Infusing the syrup: In a saucepan, combine the superfine sugar, brown sugar, corn syrup and 1 tablespoon of Meyer lemon zest. Add 1-¼ cups water. Bring to a full boil, then lower to a simmer for about 2 minutes. Make sure all the sugar is dissolved and there is no sugar on the side of the saucepan. Add salt. Remove from the stove and allow to cool completely (about 60-90 minutes). Add the Meyer lemon juice and grated ginger. To check if the mixture is ready to be churned, the temperature of the liquid shouldn't exceed 45°F. Cover with plastic wrap and let cool in the refrigerator if necessary. 

How to make lemon sorbet:

Remember, the ice cream mixture should be slightly sweeter to your taste before placing  in the ice cream machine because it will taste less sweet when it's frozen.

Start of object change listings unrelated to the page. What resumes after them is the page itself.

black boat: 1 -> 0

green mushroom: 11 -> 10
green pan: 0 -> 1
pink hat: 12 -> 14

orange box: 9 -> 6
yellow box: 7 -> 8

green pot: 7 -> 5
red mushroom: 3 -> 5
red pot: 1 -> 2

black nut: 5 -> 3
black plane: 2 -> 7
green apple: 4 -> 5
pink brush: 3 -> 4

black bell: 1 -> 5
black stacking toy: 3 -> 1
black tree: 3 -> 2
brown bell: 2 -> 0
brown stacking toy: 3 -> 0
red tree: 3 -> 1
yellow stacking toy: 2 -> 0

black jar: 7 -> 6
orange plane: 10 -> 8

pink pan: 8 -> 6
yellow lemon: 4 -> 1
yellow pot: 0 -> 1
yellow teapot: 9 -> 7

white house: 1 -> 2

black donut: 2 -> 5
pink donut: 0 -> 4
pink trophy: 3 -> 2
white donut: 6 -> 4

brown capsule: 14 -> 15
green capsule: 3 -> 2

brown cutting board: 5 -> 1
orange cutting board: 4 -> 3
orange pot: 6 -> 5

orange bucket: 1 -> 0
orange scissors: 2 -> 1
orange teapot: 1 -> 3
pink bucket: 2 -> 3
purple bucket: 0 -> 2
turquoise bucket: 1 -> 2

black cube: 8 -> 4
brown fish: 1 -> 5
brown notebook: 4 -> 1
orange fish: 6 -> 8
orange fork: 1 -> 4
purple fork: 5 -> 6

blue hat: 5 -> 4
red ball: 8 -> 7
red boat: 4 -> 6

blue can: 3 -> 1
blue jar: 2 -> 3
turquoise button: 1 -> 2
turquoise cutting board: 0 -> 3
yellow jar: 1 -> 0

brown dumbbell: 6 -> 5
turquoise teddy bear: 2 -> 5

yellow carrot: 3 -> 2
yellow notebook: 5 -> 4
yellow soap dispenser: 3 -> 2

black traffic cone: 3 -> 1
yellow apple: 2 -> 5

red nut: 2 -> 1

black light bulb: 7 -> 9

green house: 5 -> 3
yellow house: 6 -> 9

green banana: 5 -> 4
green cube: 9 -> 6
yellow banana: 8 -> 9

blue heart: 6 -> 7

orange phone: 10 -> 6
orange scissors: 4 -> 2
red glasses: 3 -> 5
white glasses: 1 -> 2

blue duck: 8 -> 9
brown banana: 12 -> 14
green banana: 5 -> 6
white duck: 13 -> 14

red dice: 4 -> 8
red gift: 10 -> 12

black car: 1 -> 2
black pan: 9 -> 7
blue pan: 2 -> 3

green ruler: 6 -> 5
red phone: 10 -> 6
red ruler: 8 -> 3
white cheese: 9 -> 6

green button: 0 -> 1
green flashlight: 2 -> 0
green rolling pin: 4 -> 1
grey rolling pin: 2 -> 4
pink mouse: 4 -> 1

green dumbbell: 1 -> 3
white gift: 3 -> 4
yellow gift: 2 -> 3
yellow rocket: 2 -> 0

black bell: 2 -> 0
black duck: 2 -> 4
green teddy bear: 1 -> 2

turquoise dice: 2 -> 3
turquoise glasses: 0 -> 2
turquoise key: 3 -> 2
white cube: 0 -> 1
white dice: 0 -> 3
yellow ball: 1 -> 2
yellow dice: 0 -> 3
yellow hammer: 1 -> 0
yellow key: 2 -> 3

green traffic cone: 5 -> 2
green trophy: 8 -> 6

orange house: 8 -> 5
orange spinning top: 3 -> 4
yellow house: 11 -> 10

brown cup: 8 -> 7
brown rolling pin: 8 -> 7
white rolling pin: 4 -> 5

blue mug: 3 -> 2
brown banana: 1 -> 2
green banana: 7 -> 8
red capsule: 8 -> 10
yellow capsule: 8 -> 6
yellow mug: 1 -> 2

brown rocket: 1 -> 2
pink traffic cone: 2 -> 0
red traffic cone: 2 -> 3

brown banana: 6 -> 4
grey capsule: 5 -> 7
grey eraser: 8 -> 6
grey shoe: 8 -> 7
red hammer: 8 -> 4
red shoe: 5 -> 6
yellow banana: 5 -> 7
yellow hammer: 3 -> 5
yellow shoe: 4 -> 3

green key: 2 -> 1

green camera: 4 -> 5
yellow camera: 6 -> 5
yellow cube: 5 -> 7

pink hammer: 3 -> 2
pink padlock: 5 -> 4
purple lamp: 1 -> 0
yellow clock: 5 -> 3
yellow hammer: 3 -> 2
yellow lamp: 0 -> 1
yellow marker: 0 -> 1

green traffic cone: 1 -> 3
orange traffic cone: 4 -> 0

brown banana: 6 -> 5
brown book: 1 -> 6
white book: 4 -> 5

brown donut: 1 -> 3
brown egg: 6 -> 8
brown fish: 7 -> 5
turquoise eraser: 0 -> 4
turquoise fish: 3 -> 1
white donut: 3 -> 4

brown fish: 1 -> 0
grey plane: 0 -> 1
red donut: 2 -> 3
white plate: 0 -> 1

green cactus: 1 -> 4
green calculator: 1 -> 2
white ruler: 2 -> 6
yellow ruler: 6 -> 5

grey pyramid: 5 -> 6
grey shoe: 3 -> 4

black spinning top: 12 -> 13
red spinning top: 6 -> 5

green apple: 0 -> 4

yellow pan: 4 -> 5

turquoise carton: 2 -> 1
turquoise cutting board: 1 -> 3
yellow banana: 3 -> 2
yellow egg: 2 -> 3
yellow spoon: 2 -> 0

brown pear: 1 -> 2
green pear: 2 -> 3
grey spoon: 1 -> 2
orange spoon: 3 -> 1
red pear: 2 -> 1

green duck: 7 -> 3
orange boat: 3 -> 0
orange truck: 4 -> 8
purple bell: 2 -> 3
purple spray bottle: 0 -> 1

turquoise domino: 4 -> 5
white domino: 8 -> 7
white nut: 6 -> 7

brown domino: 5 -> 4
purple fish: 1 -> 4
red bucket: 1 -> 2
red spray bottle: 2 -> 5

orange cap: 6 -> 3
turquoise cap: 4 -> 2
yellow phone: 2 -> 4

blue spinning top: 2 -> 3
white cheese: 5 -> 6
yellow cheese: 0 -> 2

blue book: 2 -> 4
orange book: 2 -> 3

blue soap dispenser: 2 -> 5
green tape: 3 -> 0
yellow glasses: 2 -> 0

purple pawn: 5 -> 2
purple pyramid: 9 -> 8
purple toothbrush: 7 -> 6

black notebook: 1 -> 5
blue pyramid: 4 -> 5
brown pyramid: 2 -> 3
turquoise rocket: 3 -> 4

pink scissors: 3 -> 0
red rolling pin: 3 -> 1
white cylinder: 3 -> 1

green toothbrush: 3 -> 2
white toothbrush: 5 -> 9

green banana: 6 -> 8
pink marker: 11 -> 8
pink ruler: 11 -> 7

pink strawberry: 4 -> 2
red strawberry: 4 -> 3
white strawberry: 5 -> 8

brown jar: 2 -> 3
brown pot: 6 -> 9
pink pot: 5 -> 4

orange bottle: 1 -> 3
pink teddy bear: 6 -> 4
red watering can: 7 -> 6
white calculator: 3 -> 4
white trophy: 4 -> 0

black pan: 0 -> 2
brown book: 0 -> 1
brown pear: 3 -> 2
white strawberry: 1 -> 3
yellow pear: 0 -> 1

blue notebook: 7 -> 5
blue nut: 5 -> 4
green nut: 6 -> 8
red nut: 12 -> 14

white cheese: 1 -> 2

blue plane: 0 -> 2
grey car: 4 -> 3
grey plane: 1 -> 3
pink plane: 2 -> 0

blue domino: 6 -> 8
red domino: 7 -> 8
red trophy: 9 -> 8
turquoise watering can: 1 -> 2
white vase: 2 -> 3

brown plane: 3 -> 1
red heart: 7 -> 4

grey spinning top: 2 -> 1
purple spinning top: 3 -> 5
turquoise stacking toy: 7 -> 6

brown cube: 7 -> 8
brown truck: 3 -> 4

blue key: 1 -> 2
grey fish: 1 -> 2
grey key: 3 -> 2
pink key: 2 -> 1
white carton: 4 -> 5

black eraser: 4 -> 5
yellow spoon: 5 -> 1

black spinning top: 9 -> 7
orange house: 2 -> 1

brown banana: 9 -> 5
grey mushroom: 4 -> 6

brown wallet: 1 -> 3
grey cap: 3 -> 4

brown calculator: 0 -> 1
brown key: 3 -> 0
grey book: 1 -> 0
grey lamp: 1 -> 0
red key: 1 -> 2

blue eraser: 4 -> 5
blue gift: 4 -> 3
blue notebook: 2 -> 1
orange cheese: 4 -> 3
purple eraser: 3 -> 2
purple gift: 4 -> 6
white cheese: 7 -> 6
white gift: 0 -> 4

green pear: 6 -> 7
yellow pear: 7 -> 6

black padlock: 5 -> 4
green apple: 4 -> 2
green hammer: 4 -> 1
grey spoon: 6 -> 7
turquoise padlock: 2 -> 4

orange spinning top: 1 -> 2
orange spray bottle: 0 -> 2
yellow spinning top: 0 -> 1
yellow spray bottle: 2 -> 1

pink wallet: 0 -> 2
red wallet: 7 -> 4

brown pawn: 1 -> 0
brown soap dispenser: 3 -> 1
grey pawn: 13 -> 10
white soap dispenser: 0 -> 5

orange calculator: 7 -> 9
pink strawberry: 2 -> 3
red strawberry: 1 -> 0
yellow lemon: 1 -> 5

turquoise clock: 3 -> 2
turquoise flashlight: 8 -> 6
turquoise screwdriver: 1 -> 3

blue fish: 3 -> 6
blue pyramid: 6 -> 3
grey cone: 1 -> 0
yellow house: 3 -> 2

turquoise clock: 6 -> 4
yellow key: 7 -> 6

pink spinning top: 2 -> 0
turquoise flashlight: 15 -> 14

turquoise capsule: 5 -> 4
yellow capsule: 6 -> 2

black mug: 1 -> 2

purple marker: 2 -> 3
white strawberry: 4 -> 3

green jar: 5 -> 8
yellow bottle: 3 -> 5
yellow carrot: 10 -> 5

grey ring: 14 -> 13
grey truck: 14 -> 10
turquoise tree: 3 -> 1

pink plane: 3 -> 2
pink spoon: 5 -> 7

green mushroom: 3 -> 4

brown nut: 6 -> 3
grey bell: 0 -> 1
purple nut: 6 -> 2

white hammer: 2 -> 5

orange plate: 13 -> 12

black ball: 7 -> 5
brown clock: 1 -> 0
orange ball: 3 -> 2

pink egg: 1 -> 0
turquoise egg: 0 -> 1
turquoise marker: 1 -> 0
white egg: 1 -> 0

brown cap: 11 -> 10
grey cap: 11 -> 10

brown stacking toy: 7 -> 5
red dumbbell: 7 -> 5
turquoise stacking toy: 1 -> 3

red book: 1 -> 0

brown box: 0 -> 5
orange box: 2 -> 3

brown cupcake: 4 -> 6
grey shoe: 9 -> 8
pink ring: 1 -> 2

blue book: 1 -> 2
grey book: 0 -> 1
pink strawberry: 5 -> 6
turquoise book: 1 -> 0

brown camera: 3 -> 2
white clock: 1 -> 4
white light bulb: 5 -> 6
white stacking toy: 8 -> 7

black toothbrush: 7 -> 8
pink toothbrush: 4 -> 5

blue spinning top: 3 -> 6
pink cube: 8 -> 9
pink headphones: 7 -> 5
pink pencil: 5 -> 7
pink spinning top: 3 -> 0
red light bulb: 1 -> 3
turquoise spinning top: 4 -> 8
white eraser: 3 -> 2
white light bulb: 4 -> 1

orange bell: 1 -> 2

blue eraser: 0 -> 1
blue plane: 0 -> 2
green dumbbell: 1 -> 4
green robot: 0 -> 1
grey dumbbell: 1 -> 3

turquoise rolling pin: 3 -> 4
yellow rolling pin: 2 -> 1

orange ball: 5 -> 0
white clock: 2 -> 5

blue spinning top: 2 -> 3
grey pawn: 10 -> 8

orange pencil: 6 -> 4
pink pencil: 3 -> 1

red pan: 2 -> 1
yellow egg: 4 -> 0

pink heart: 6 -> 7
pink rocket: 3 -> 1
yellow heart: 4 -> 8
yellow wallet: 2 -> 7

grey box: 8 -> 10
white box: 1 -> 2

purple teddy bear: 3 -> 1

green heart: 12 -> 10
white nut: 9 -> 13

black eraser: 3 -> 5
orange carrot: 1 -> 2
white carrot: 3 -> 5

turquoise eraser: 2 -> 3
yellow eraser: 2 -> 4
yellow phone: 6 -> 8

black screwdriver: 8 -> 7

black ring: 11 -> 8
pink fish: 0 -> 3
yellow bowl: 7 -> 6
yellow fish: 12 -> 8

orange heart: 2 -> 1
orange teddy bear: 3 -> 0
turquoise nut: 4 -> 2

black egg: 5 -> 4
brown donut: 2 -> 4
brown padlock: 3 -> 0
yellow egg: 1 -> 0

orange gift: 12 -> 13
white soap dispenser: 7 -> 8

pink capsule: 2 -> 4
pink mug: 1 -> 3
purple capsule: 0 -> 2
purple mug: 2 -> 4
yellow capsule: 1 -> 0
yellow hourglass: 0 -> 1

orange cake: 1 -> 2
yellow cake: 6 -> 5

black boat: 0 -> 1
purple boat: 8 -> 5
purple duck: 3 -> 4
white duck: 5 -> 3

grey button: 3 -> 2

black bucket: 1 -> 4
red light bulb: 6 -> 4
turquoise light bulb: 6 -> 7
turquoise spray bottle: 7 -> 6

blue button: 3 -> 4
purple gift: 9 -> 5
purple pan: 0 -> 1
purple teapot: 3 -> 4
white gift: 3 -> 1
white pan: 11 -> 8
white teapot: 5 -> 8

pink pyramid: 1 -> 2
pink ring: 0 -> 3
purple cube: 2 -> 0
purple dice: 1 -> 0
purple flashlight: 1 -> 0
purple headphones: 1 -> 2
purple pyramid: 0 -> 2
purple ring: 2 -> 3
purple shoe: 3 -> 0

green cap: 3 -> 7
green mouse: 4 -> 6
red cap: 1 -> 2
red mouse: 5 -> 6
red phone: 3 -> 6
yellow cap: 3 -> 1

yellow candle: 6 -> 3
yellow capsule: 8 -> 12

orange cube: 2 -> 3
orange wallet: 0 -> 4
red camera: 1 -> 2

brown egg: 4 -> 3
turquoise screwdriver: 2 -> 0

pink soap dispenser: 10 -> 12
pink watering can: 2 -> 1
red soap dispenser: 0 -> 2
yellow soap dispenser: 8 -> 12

In a bowl, combine the xanthan gum, ½ teaspoon of olive oil and liquid lecithin. Add the lemon syrup to the xanthan gum / lecithin mixture. The lemon mixture will thicken a bit. Whisk well.

Make sure the ice cream mixture is as cold as possible before you transfer it to the machine.

Pour the mixture into the ice cream maker canister. Fill up two-thirds of it as the sorbet will expand, and let the machine do its magic. The consistency will be firm but still soft-serve. Transfer the sorbet into an airtight container in the freezer to harden for at least 2 hours. Patience is a virtue; I let it rest overnight.

Note: The texture will be on the soft side.

I used footed ice cream bowls, previously chilled in the freezer for 30 minutes. Serve 2 scoops of Meyer lemon sorbet per bowl. Garnish with blueberries, a small mint leaf and a dusting of powdered sugar as decoration, if you like.

Bon appétit!


2 pints of sorbet yields about 8 servings. I serve about ½ cup per person. Count a little more sorbet in case anyone wants seconds.

You can store the sorbet in airtight containers in the freezer for up to 3 months.

I prefer using superfine sugar. It's fine-grained sugar and it dissolves much more quickly than the regular granulated kind.

I love Meyer lemons. They have a subtle sweetness and are less sour than other more common varieties.

You could also use other acidic fruit juice such as lime, orange, tangerine, grapefruit, kiwi, pomegranate, pineapple or raspberry instead of Meyer lemon juice. For optimum flavor, use freshly squeezed, not store-bought juice.

If you want a stronger lemon flavor, you could add ¼ teaspoon of pure lemon extract to the lemon sorbet prior to churning. I didn't because the Meyer lemons were already so fragrant.

Xanthan gum is a fine powder used as a binder and emulsifier. If you look at the list of ingredients for salad dressings and ice cream at the supermarket, you'll find that they contain xanthan gum. I use it for texture and as an egg white substitute. You can find it online or in any specialty food store such as Whole Foods.

I use liquid lecithin as an egg yolk substitute. You can also find this online or in any specialty food store like Whole Foods.

I usually add a little salt to most desserts. A pinch of salt will enhance the taste of your sweets and brings out all the flavors.

For an adult version, you can replace 1/3 cup water with 1/3 cup limoncello (lemon liqueur) or vodka.

Blueberries are delicious and packed with antioxidants. Many studies have concluded that a diet high in antioxidant foods prevents heart disease and cancer and also reduces blood pressure.

Published By: Jacqueline Pham on April 23, 2010.